Gandy respondió con una carcajada franca.
– Ah, señorita Downing, usted es una digna rival. Debo confesarle que he llegado a admirarla. Por otra parte, la otra noche no duró mucho en la taberna.
– Nos superaron.
– Qué contrariedad -dijo, chasqueando la lengua y moviendo la cabeza lentamente.
La mujer resolvió que era hora de dejar de jugar al gato y al ratón.
– Usted es mi enemigo -afirmó con calma-. Y cualquiera sea mi opinión personal sobre usted, y cómo está cambiando lentamente, nunca debo perder de vista ese hecho.
– ¿Por qué vendo alcohol?
– Entre otras cosas.
Era difícil creer esas otras cosas al verlo reclinado en el alféizar de ese modo, desbordando encanto, buen humor y atractivo masculino. Pero entendía con toda claridad con cuánta desvergüenza aprovechaba ese encanto, ese humor y ese atractivo para desviarla de sus buenas intenciones.
– ¿Qué más?
El corazón le latió con excesiva fuerza y no se detuvo a medir la prudencia ni las consecuencias de lo que iba a decir:
– Dígame, señor Gandy, ¿fue usted el que clavó una nota amenazadora en mi puerta, la otra noche?

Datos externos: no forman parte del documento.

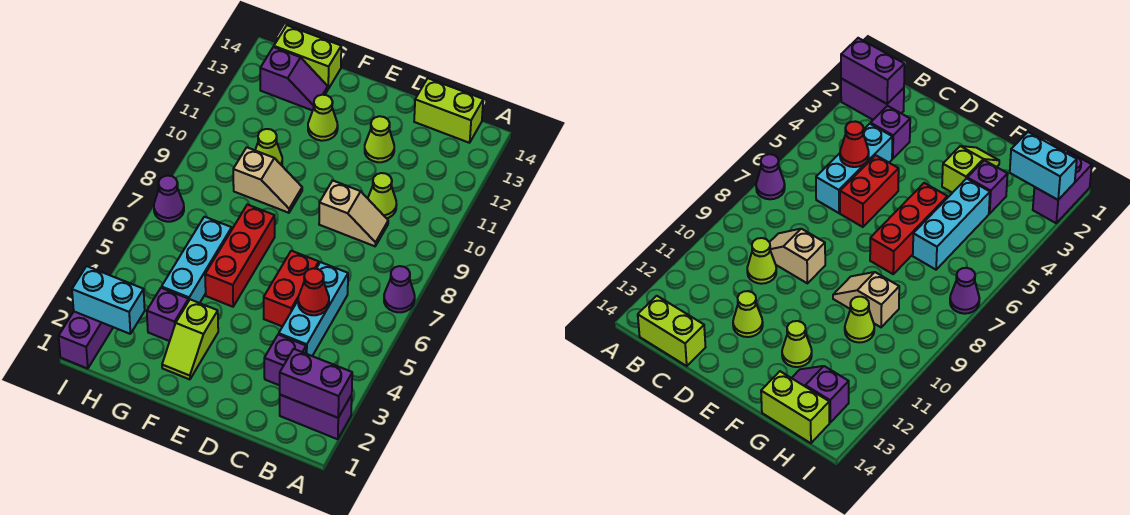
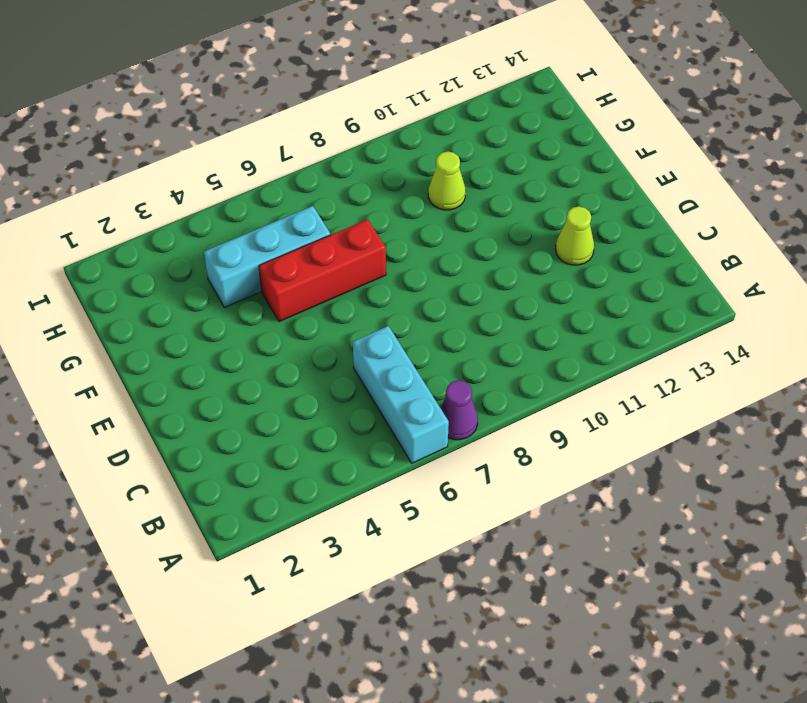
cyan brick A6:C6 level 1 -> cyan brick C4:C6 level 1
none -> purple brick A2:B2 level 1
none -> lime brick B14:C14 level 1
none -> purple brick C3 level 1

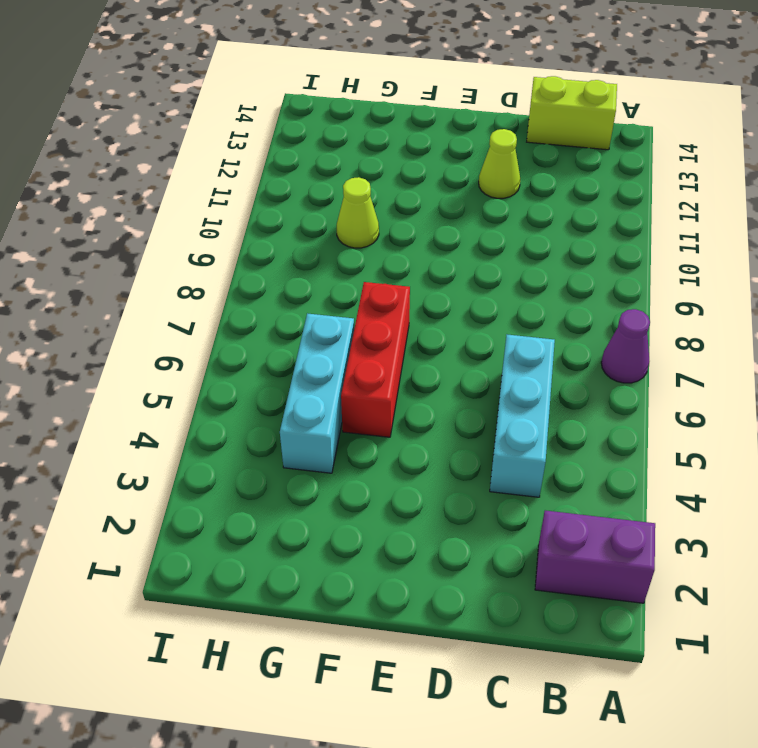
none -> purple brick C3 level 1
none -> tan slope C9:D9 level 1 top D
none -> lime cone C10 level 1

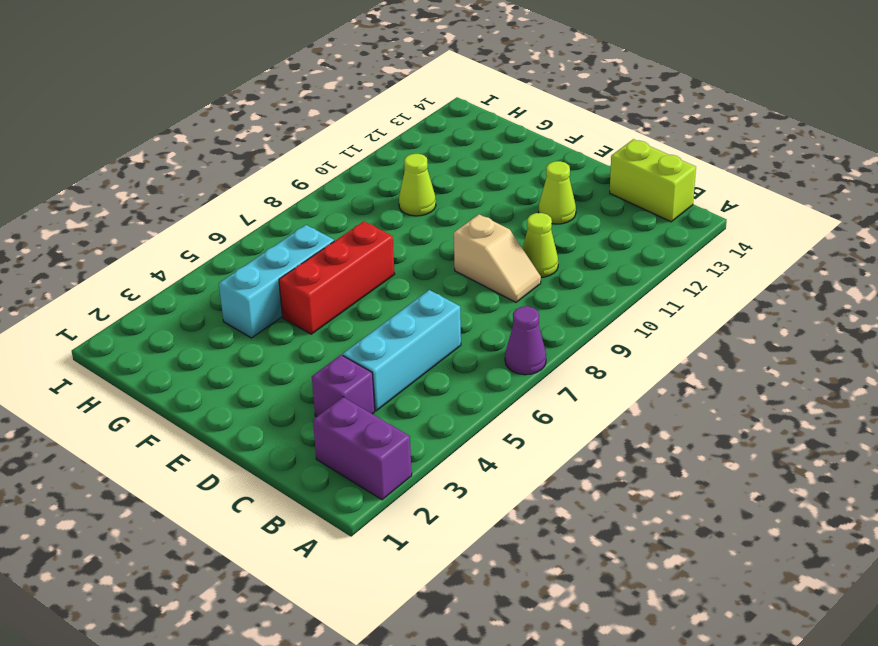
none -> red brick D5:D6 level 1
none -> lime slope F2:F3 level 1 top 3
none -> tan slope F9:G9 level 1 top G

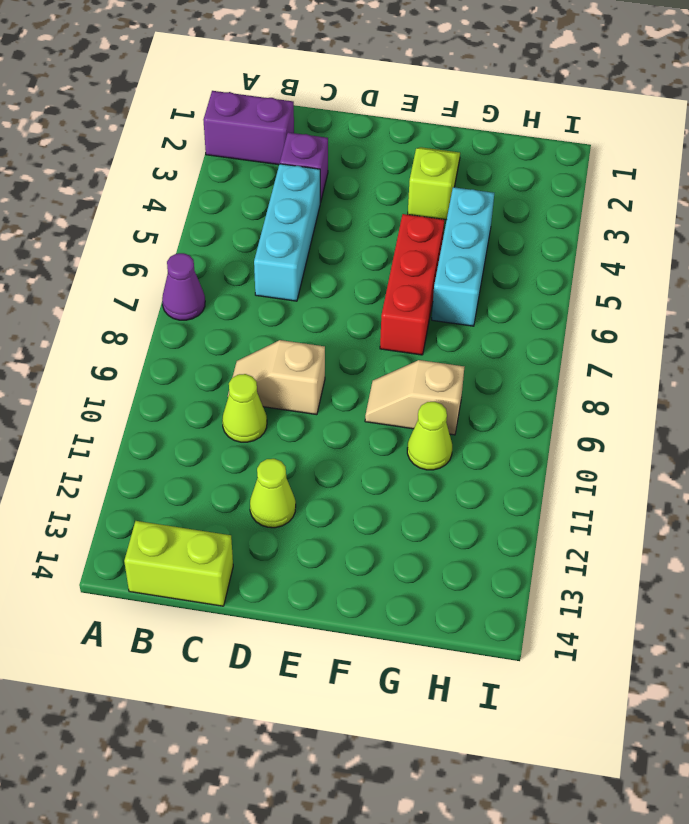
none -> red brick D5:D6 level 1
none -> lime cone F12 level 1
none -> purple brick G3 level 1

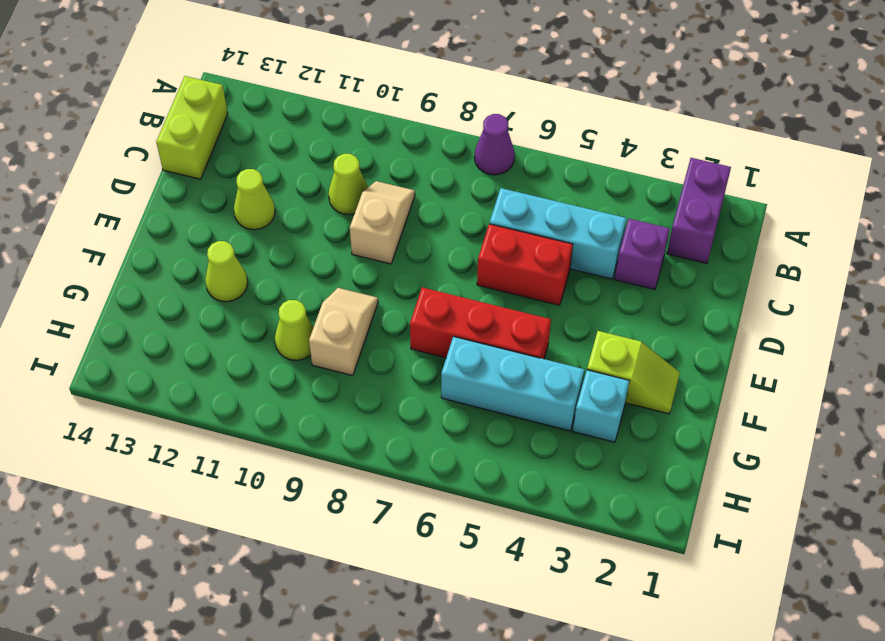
cyan brick G3 level 1 -> purple brick G3 level 1
none -> purple slope G13:H13 level 1 top H
none -> lime brick G14:H14 level 1
none -> purple brick I1:I2 level 1

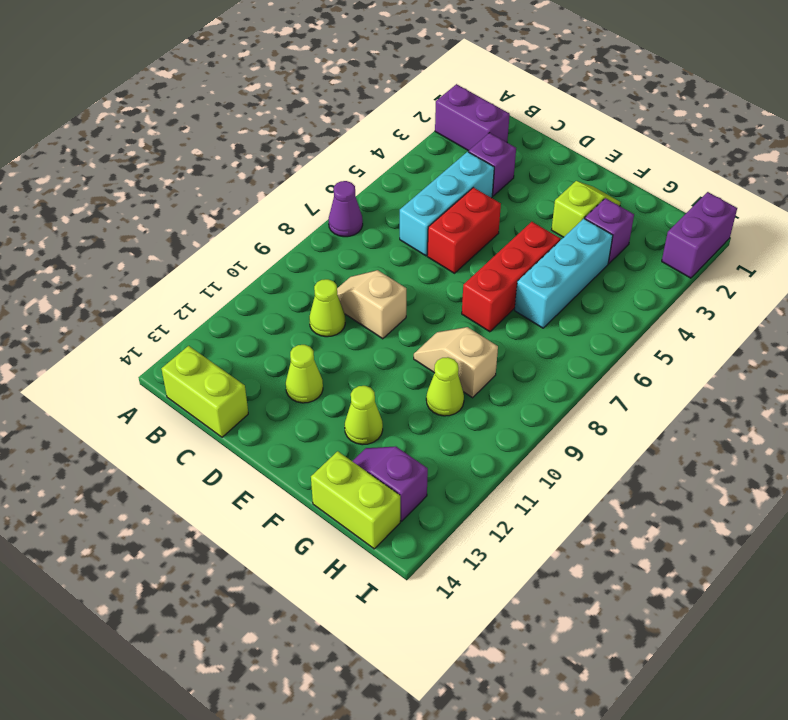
none -> purple cone I7 level 1
none -> purple brick A2:B2 level 2
none -> red cone C5 level 2

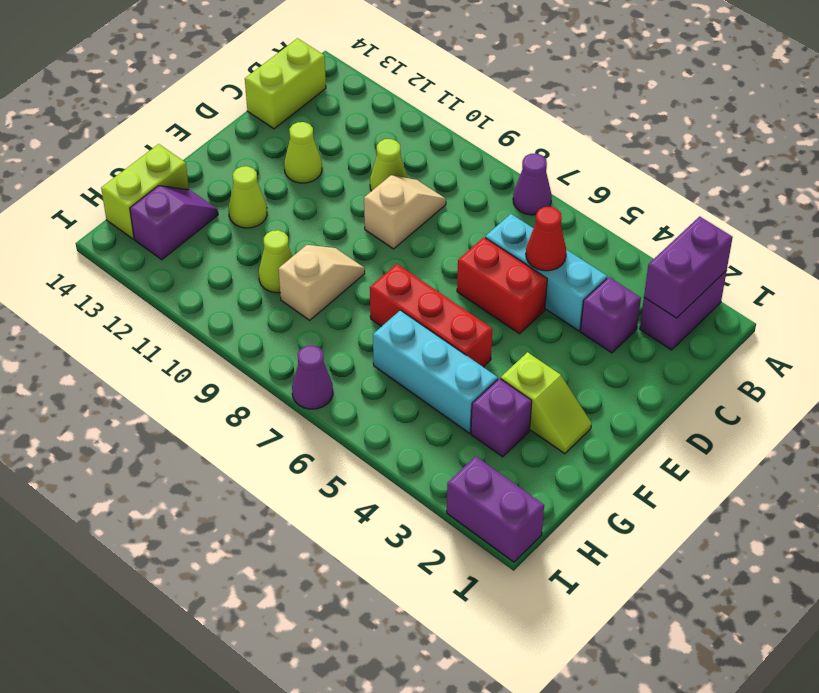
none -> cyan brick H2:I2 level 2

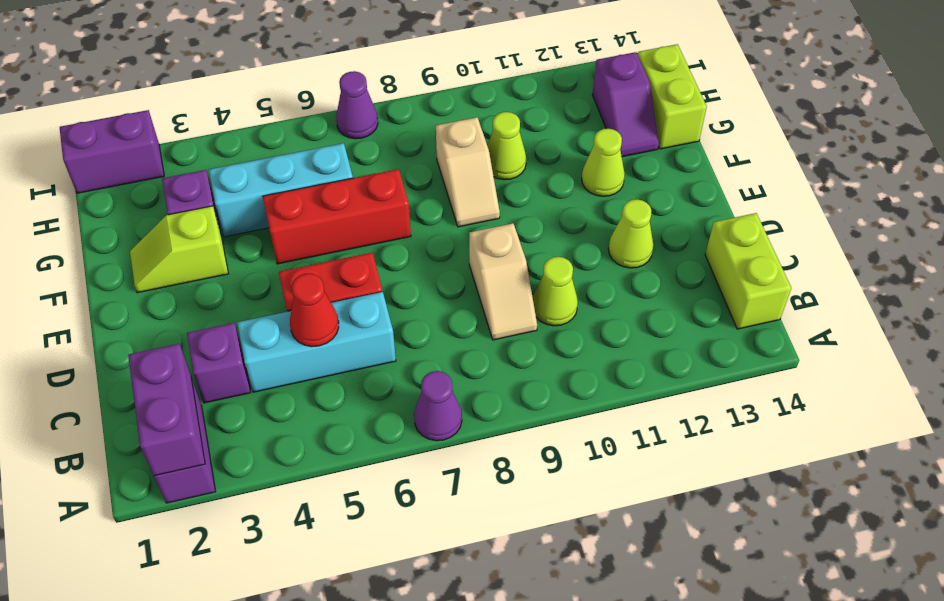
none -> cyan brick H2:I2 level 2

El buen humor desapareció del semblante de Gandy. Se le crispó la frente y el pie golpeó el piso.
– ¿Qué?
El corazón de Agatha latió con más fuerza aún.
– ¿Fue usted?
– ¿Cómo diablos puede preguntar una cosa así? -preguntó, enfadado.
Los latidos se intensificaron más. Pero se puso de pie, sacó la pluma del soporte y se la extendió:
– Por favor, ¿puede hacer una cosa? ¿Puede escribir las palabras bueno, quedarse y qué en un papel, en letras mayúsculas, ante mi vista?
Ceñudo, el hombre miró la pluma y luego a la mujer. Metió el cigarro entre los dientes y le arrebató la pluma. Flexionando la cintura, trazó las letras en un trozo de papel. Cuando se irguió, miró en los ojos de Agatha sin hablar. No le tendió el papel ni retrocedió, y se quedó tan cerca del escritorio que Agatha tuvo que apartarlo para mirar.